Enid Adyero Ayere

Enid Adyero Ayere, 29, Uganderin, Quelle: Aachener Zeitung

29 Jahre, Uganderin „Mia“

24. April 2014, Aachen

Enid und ihre Eltern stammten aus Uganda, aber nach bisherigen Erkenntnissen der Ermittler ist Enid zumindest zum Teil in Deutschland aufgewachsen. Sie besuchte ein Gymnasium in Aachen, hat dort Abitur gemacht und wollte eigentlich Jura studieren.

Enids „Arbeitsplatz“ war seit Januar 2014 der Aachen Kaiserplatz. Sie verwendete den Namen „Mia“. Ein Bekannter, der ihr am Kaiserplatz immer wieder begegnete, sagt, sie sei gut gebucht gewesen, vor allem von Freiern aus Belgien. Dem Bekannten erzählte sie im Frühjahr, sie habe sich in psychologische Behandlung begeben, ihr ginge es nicht gut. Ihre Familie hörte letztmalig am 26. April von ihr. Enids stark verweste Leiche wurde am 15. Mai nahe der Autobahnabfahrt Aachen-Brand (Fahrtrichtung Belgien) gefunden.

Als vermutlicher Täter konnte im August 2014 ein 34-Jähriger aus dem Drogenmilieu festgenommen werden, bei dem belastende Beweise sichergestellt wurden. Er bestätigte gegenüber der Polizei, Enid in einem Streit schwer verletzt zu haben. Nach seinen Angaben hatte er bei ihr Kokain gekauft und die beiden hätten beschlossen, dies in einem Keller eines leer stehenden Gebäudes gemeinsam zu konsumieren. Im Laufe des Streits biss Enid den 34-Jährigen in den Daumen, danach attackierte sie ihn mit einem Küchenmesser und verletzte ihn an der Wange.

Als sie aus dem Keller flüchten wollte, hielt der 34-Jährige sie fest und begann, mit einem Wasserkocher auf sie einzuschlagen. So lange und so heftig, dass der Wasserkocher zerbrach. Enid erlitt Verletzungen im Bereich der Brust und des Halses, die bei der Obduktion später nicht mehr festgestellt werden konnten: Die Leiche war stark verwest. Ob dies zu ihrem Tod führte muss in den Ermittlungen geklärt werden. Er befindet sich in U-Haft. Die Staatsanwaltschaft geht davon aus, dass dem 34-Jährigen klar gewesen sein muss, dass Enid durch die Schläge lebensbedrohlich verletzt worden war. Trotzdem habe er den Keller verlassen, ohne Enid zu helfen oder Hilfe zu holen, und sich auf den Weg in ein Krankenhaus gemacht, um seine eigenen Verletzungen behandeln zu lassen. Die Staatsanwaltschaft wertet dieses Verhalten als versuchten Mord durch Unterlassen.
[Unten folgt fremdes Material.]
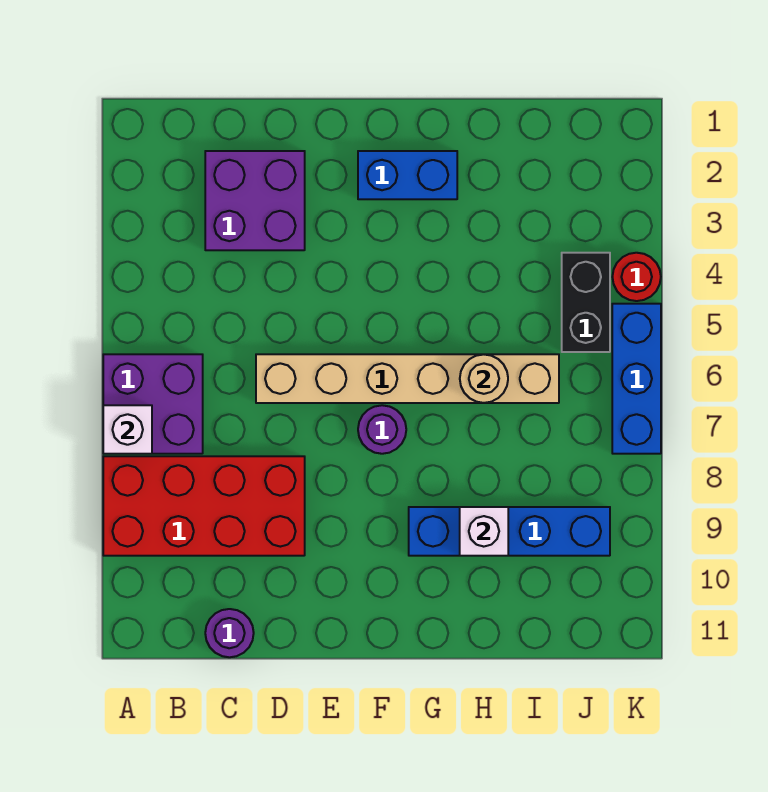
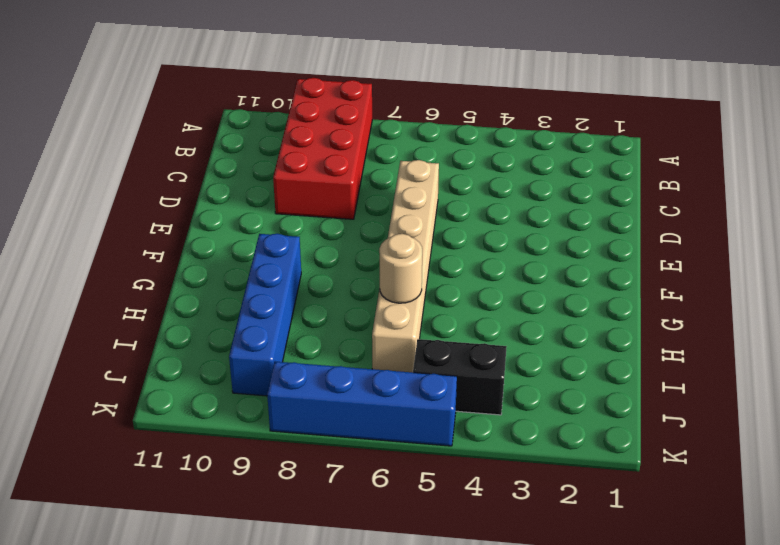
blue brick K5:K8 level 1 -> blue brick K5:K7 level 1
none -> purple brick A6:B7 level 1
none -> purple brick C2:D3 level 1
none -> purple round brick C11 level 1

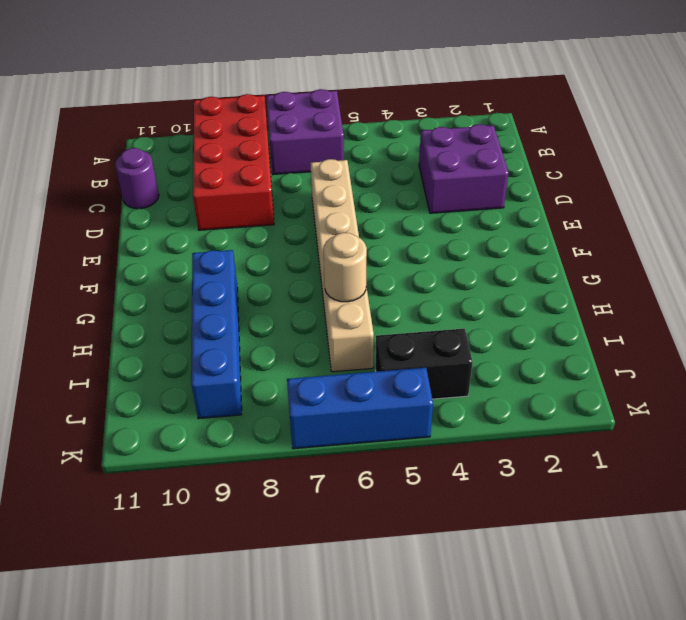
none -> blue brick F2:G2 level 1
none -> purple round brick F7 level 1
none -> red round brick K4 level 1

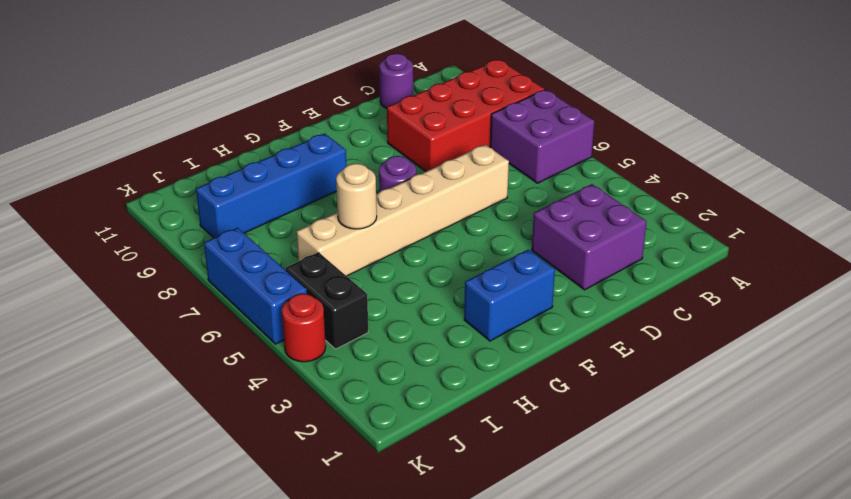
none -> white brick A7 level 2
none -> white brick H9 level 2

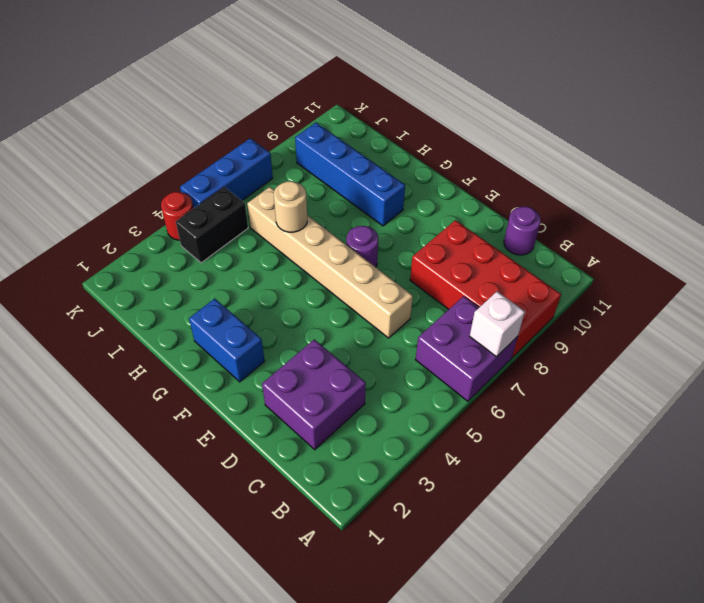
none -> white brick H9 level 2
Drei Tage nach dem Vorfall im Keller, am 27. April, wurde der 34-Jährige am Daumen operiert, am 30. April wurde er aus dem Krankenhaus entlassen. Nach seiner Entlassung ging der 34-Jährige zurück in den Keller, in dem er Enid hatte liegen lassen. Sie war tot. Wann sie starb, ließ sich im Nachhinein ebenso wenig rekonstruieren wie die Todesursache. Denn die Ursache ihres Todes könnte laut Staatsanwaltschaft sowohl auf die Schläge mit dem Wasserkocher als auch auf Kokainkonsum zurückzuführen sein – oder auf eine Wechselwirkung von Schlägen und Kokain.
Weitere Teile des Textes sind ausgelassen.